Poet Holly Hughes praised Swift’s ability to ride “that razor edge of risk which is also tempered by sorrow.” She remembered first meeting Swift: “she seemed a little bit ethereal. But when Joan started talking I realized that Joan is not ethereal.” The room burst out in laughter then; most of the speakers made reference to Swift’s tendency to be straightforward and direct in almost every aspect of her life. She was honest and sometimes blunt, but never cruel. Her honesty served as both a survival mechanism and an artistic imperative. “Joan didn’t have an easy life, but she made art out of the losses,” Hughes said.
Attendees were invited to read their favorite Swift poems and share their memories. Several people never met Swift, but found strength through her poetry.

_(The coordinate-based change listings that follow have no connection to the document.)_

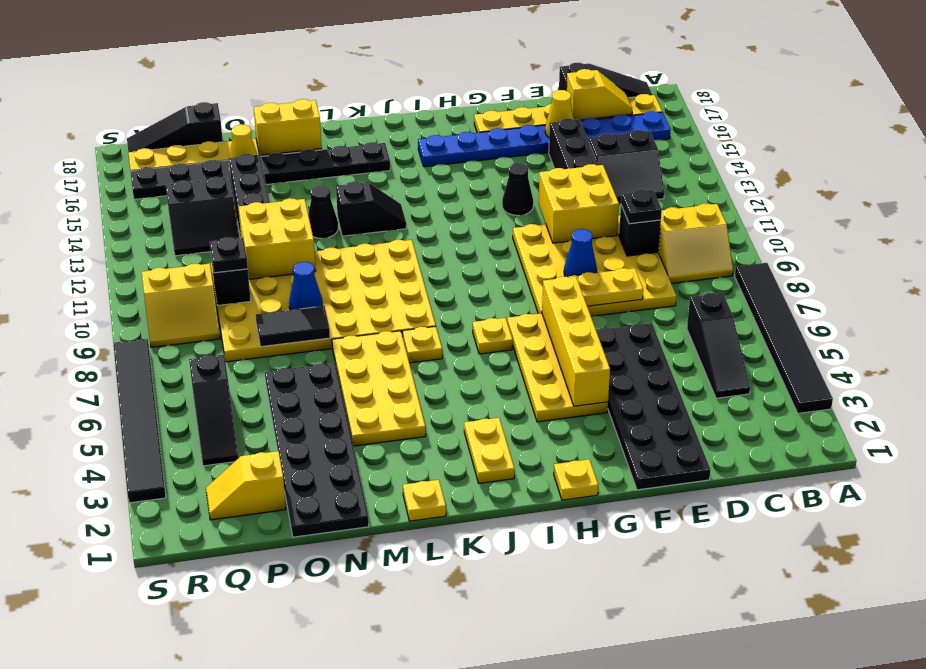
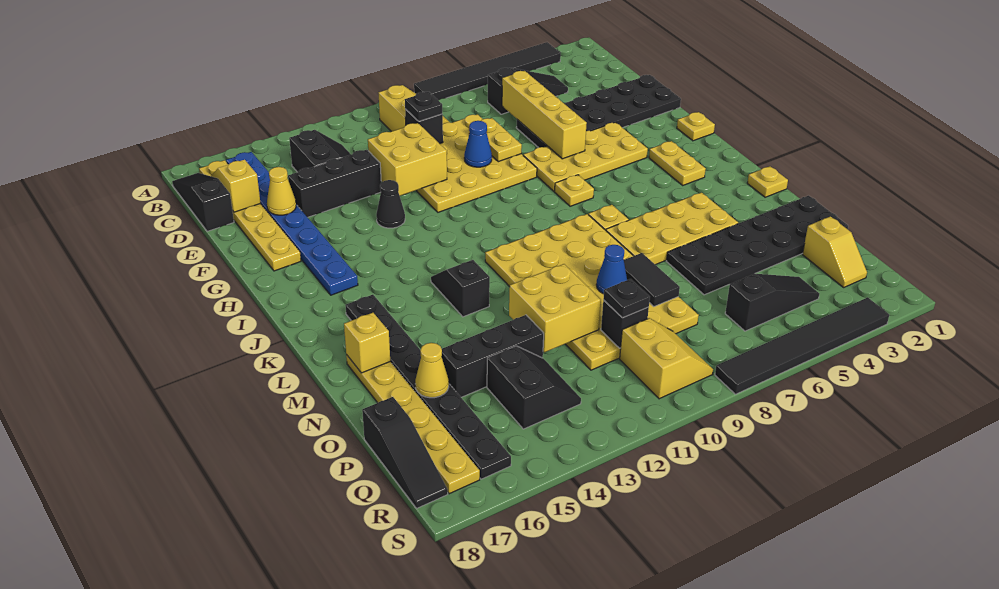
yellow brick G4:G7 level 2 -> yellow brick D6:G6 level 2
yellow plate J2:J3 level 1 -> yellow plate I3:J3 level 1
black cone M13 level 1 -> none
yellow brick M17:N17 level 2 -> yellow brick M17 level 2

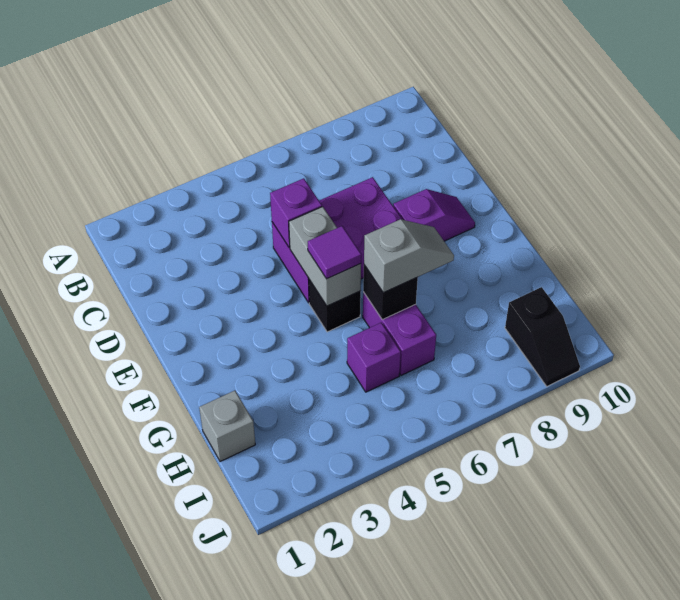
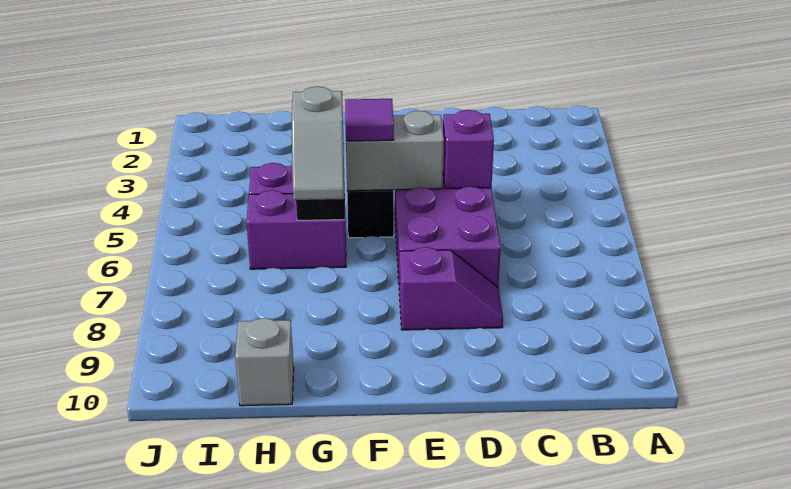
purple slope E8:E9 level 1 top 8 -> purple slope D8:E8 level 1 top E
grey brick H1 level 1 -> grey brick H10 level 1
black slope I9:J9 level 1 top I -> none

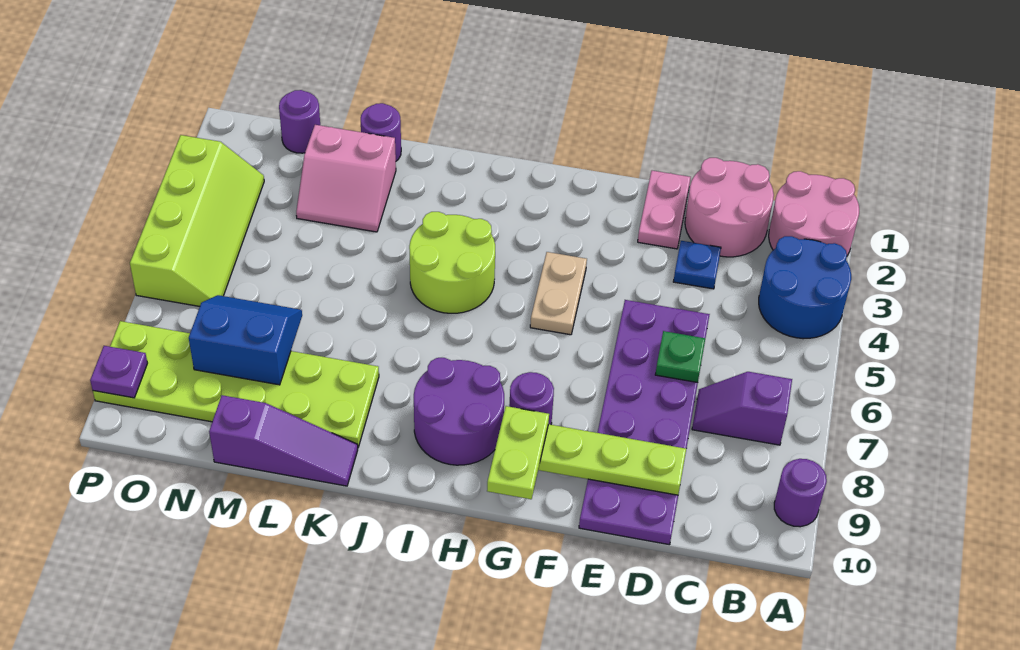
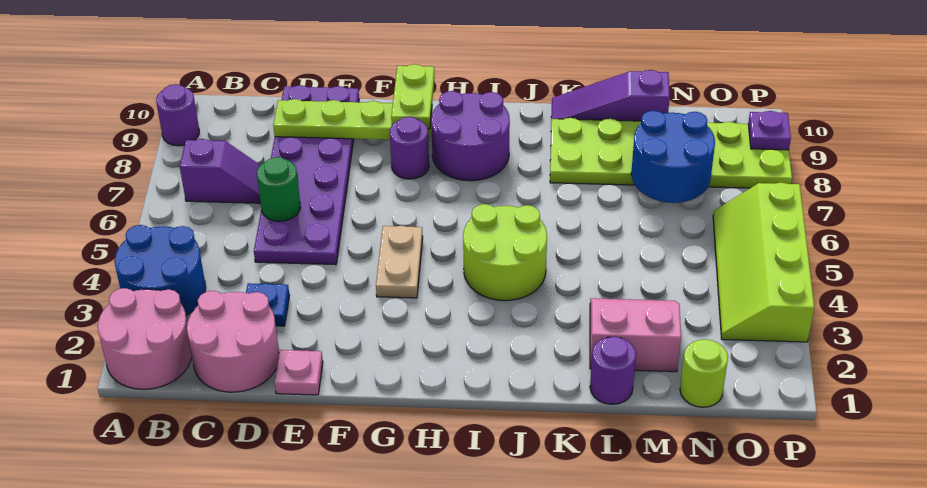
green plate D6 level 2 -> green round brick D6 level 2
pink plate E1:E2 level 1 -> pink plate E1 level 1
blue slope M7:N8 level 2 top 8 -> blue round brick M7:N8 level 2
purple round brick N1 level 1 -> lime round brick N1 level 1

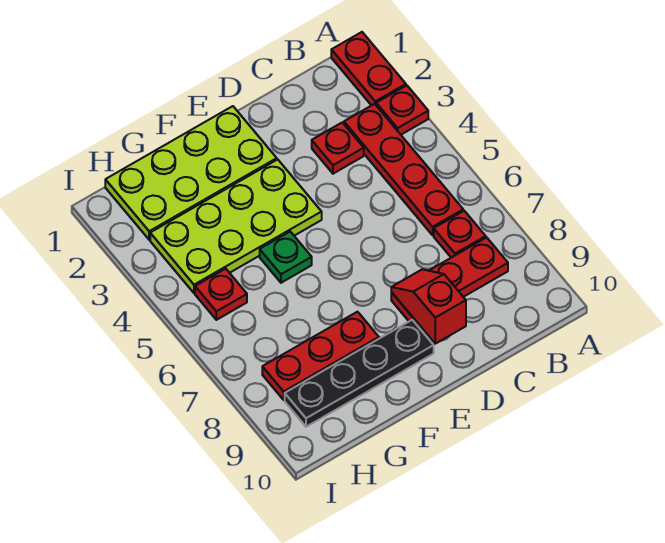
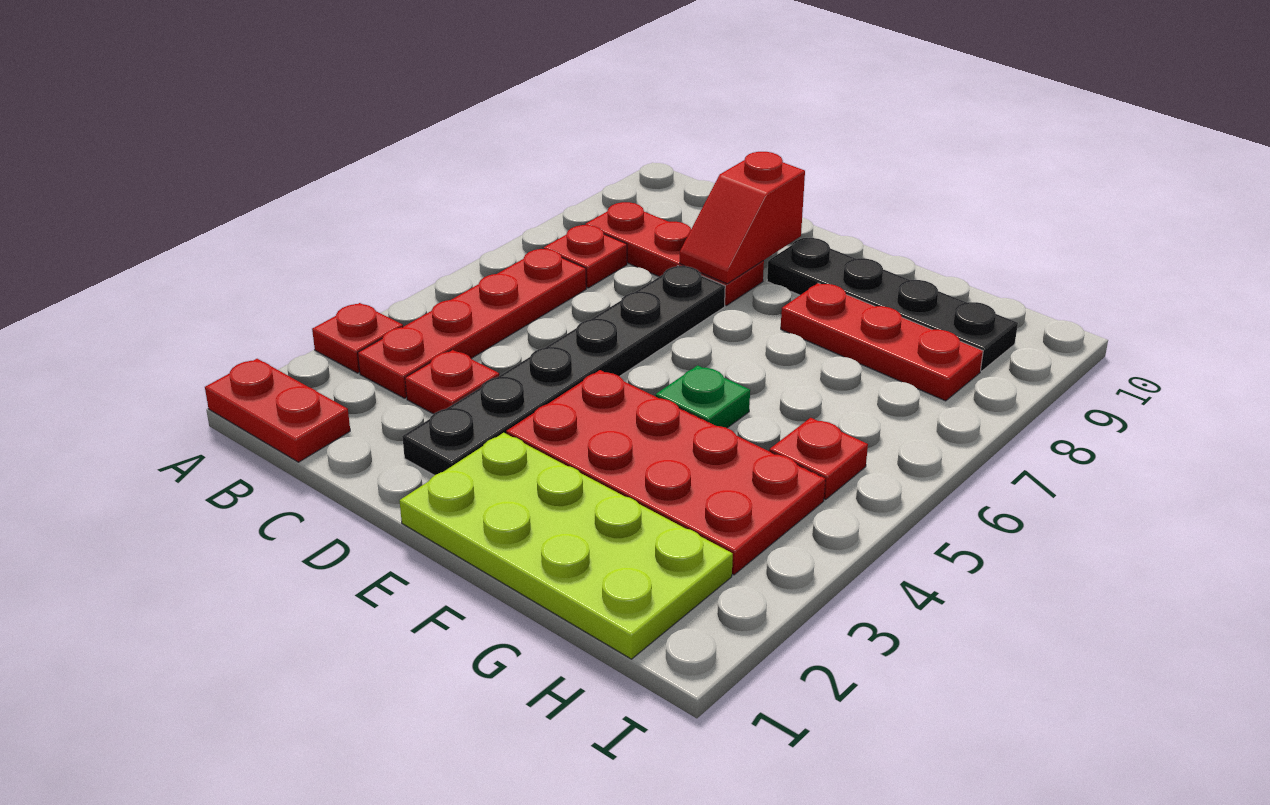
red plate A1:A2 level 1 -> red plate A1:B1 level 1
none -> black plate D2:D7 level 1
lime plate E3:H4 level 1 -> red plate E3:H4 level 1

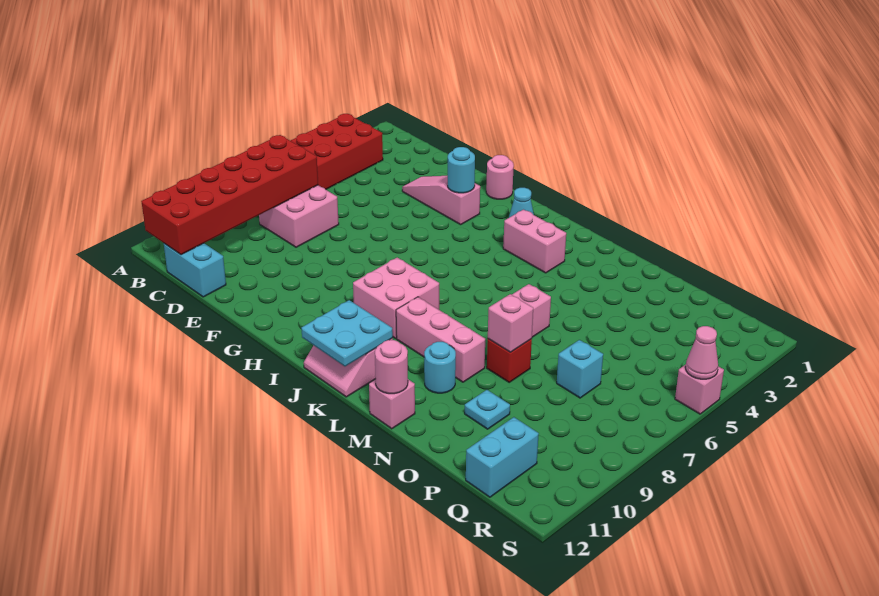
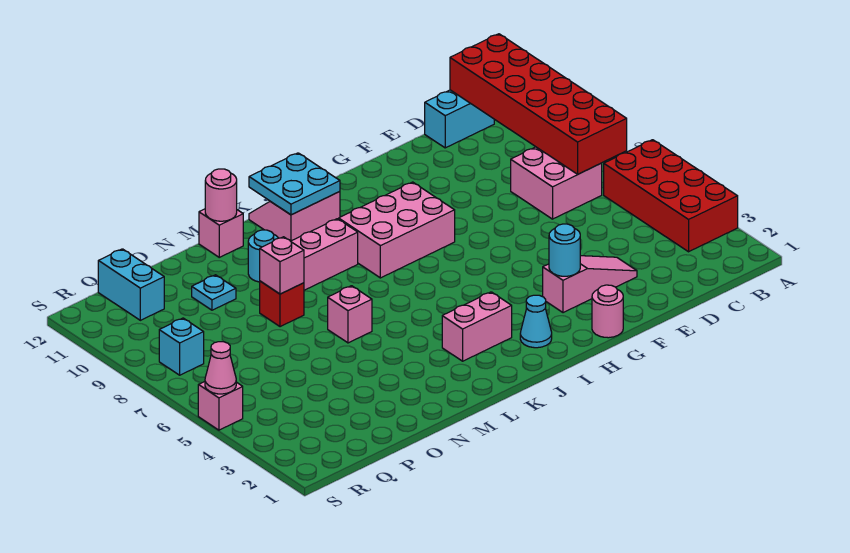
pink brick I8:J9 level 1 -> pink brick H8:J9 level 1
cyan brick P7 level 1 -> cyan brick R8 level 1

Others got to know her late in life. It was striking to realize that no matter how they came to Swift — be they best friend or total stranger — everyone was describing the same woman. Swift, on paper, was the same person as Swift in everyday life. The authenticity of her voice, her commitment to her own truths, spoke to everyone.
Helfgott took the opportunity to make several announcements about Swift’s legacy. She said she was working on a website to give Swift a presence on the internet. And she also announced a new award called The Joan Swift Memorial Award for Women over Seventy, which will be administered by Poetry Northwest. It’s a fitting tribute for a poet as vibrant as Swift, who felt compelled to work up until the very end of her life.